L'esca

L'esca
Il celebre scrittore Bryce Proctor sta facendo svogliatamente delle ricerche in biblioteca per il suo nuovo romanzo. Stanco di quella mattinata inconcludente si reca verso l’uscita, quando – seduto ad un tavolo intento a leggere – gli pare di riconoscere un suo vecchio amico, perso di vista almeno vent’anni prima. Si tratta di Wayne Prentice, anch’egli scrittore, seppure molto meno fortunato di Bryce. I due vecchi conoscenti si salutano con calore e decidono di andare a bere qualcosa assieme. Come mai da anni non ci sono più libri di Wayne in circolazione? Chiede Bryce. La colpa è dei computer delle librerie, spiega l’amico. Se uno scrittore vende meno copie di quelle che il libraio ha ordinato, le librerie ordineranno in futuro sempre meno libri di quello stesso autore, fino a che l’editore non rinnoverà più il contratto. Ecco quello che è successo a Wayne, che per uscire da questo meccanismo perverso è stato costretto a inventarsi uno pseudonimo e ripresentarsi sul mercato come un “nuovo” autore. All’inizio le cose hanno funzionato ma ora, dopo quattro libri, il calo delle vendite si è ripetuto e ora Wayne ha un nuovo romanzo che nessuno vuole, né col suo vero nome né sotto pseudonimo. Tali problemi non sfiorano nemmeno Bryce, scrittore famosissimo che riceve anticipi milionari. Eppure anche lui ha un problema. Un divorzio in corso con una moglie spietata e avida, gli sta succhiando tutte le energie, impedendogli di scrivere. La situazione è paradossale: Wayne ha un romanzo ma non ha un editore, Bryce ha un editore più che disponibile ma non ha un romanzo. Allora scatta l’idea. Bryce chiede a Wayne di dargli il romanzo inedito che nessuno vuole, lo pubblicherà come se fosse suo. Come compenso offrirà a Wayne la metà del suo anticipo, cinquecentocinquantamila dollari, più un quarto sui diritti cinematografici. In cambio, però, Wayne dovrà fare qualcosa per Bryce: uccidere sua moglie Lucie...

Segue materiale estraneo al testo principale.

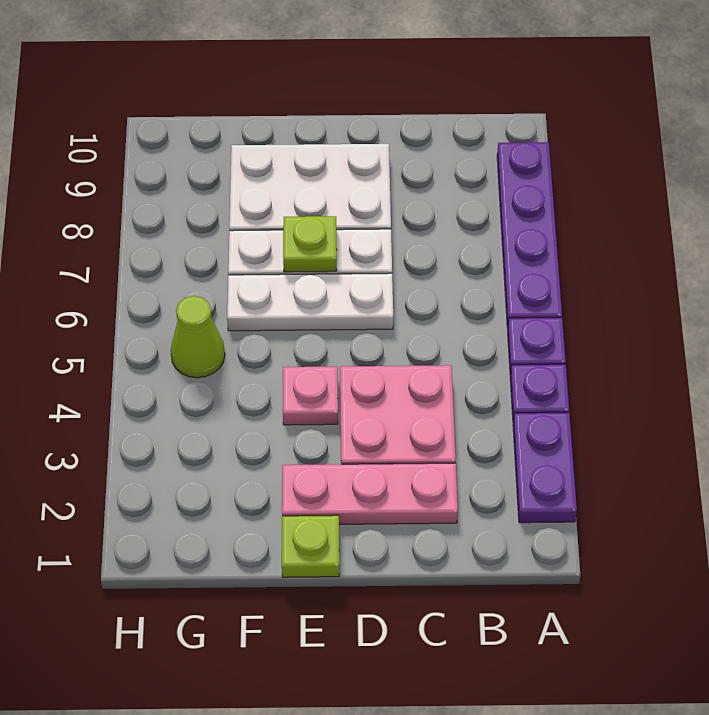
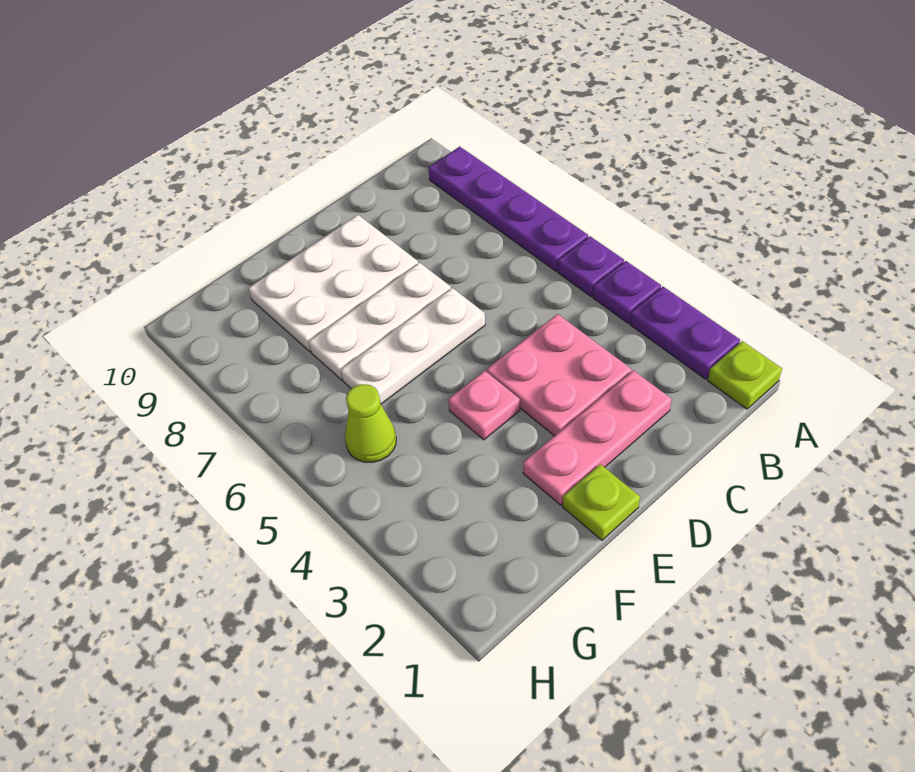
lime plate E7 level 2 -> lime plate A1 level 1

Più che Delitto e castigo, L’esca ricorda due fra gli ultimi film di Woody Allen, “Matchpoint” e “Sogni e delitti”, dove si uccide per soldi e poi si affrontano le implicazioni sia giudiziarie che etico-morali che tali scelte estreme comportano. L’esca è decisamente avvincente e, man mano che la lettura procede, si assiste al lento ma inesorabile mutare dei due personaggi: il debole diventa forte e sicuro di sé, mentre l’uomo di successo precipita nell’insicurezza e nella follia. Donald E. Westlake, scomparso nel dicembre del 2008, è stato anche un celebre sceneggiatore, forse è per questo che i dialoghi e la costruzione dei personaggi risultano così chiari ed efficaci. Il ritmo è incalzante, il dipanarsi della storia sempre sorprendente e mai banale. La sfida, assolutamente vinta, era quella di far virare verso il thriller il mondo glamour e sofisticato degli scrittori newyorchesi. Fra l’altro, chi è interessato, può trovare fra queste pagine anche dei preziosissimi consigli su come si scrive un romanzo, che valgono, a mio avviso, quanto un corso di scrittura creativa. Westlake ci fa entrare nel laboratorio dello scrittore e ci fa vedere cosa succede quando il romanziere scova “l’esca”, l’elemento capace di mettere in moto un’intera trama. “Il fascino di scoprire una storia e poi inseguirla in ogni svolta possibile, in ogni passo avanti. Era come percorrere un labirinto, porsi continuamente dei rebus e risolverli, trovare questa svolta… e poi quest’altra… e poi quest’altra ancora…”. L’unico accorgimento, però, mi permetto di aggiungere, è quello di non confondere mai le trame di un romanzo con la vita vera.